May Sarton (1912-1995)
Now I Become Myself
Now I become myself. It’s taken
Time, many years and places;
I have been dissolved and shaken,
Worn other people’s faces,
Run madly, as if Time were there,
Terribly old, crying a warning,
“Hurry, you will be dead before—“
(What? Before you reach the morning?
Or the end of the poem is clear?
Or love safe in the walled city?)
Now to stand still, to be here,
Feel my own weight and density!
The black shadow on the paper
Is my hand; the shadow of a word
As thought shapes the shaper
Falls heavy on the page, is heard.
All fuses now, falls into place
From wish to action, word to silence,
My work, my love, my time, my face
Gathered into one intense
Gesture of growing like a plant.
As slowly as the ripening fruit
Fertile, detached, and always spent,
Falls but does not exhaust the root,
So all the poem is, can give,
Grows in me to become the song,
Made so and rooted so by love.
Now there is time and Time is young.
O, in this single hour I love
All of myself and do not move.
I, the pursued, who madly ran,
Stand still, stand still, and stop the sun!
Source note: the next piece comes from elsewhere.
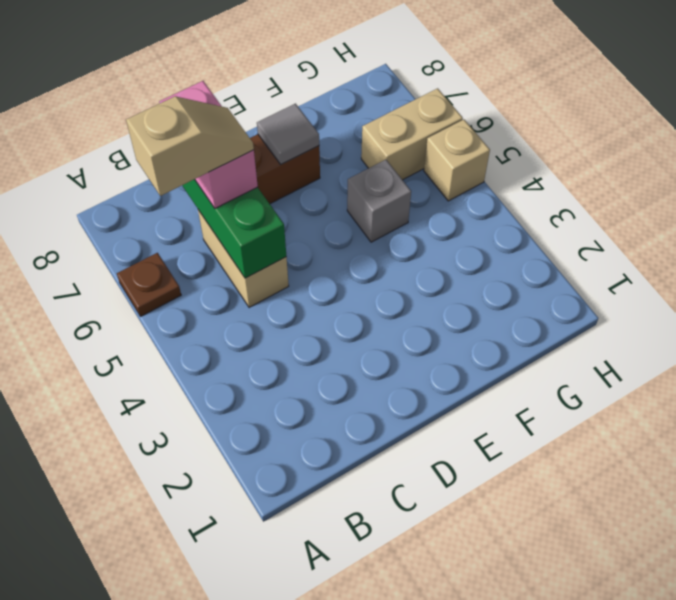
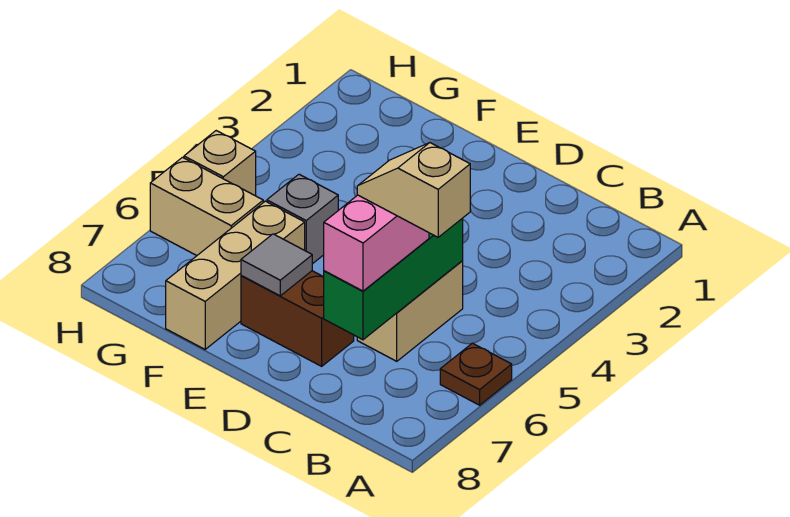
none -> tan brick F6:F8 level 1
May Sarton (Eleanor Marie Sarton) was born in Belgium but moved to Cambridge, Massachusetts in 1916 when her family fled the ravages of the war and her father took a part-time position at Harvard as a historian of science. After high school she forfeited a scholarship to Vassar and moved to New York City to study theater and acting. In her early twenties her theater ambitions died, and from that time forward she devoted her life to writing. The publication of her novel Mrs. Steven Hears the Mermaids Singing (1965) announced her gay identity, and from then on Sarton was claimed by feminists, women’s studies scholars, and lesbians. Although she appreciated the scholarly seriousness with which her work was taken, she resisted the label of a gay writer because she thought that it narrowed the broader focus of her work. In the 1980s Sarton’s poetry readings attracted standing room only crowds, although her early critical acclaim was later eclipsed by sometimes harsh reviews. By the time she died in 1995 she had published 53 books — 19 novels, 17 collections of poetry, 15 works of non-fiction, and 2 children’s books.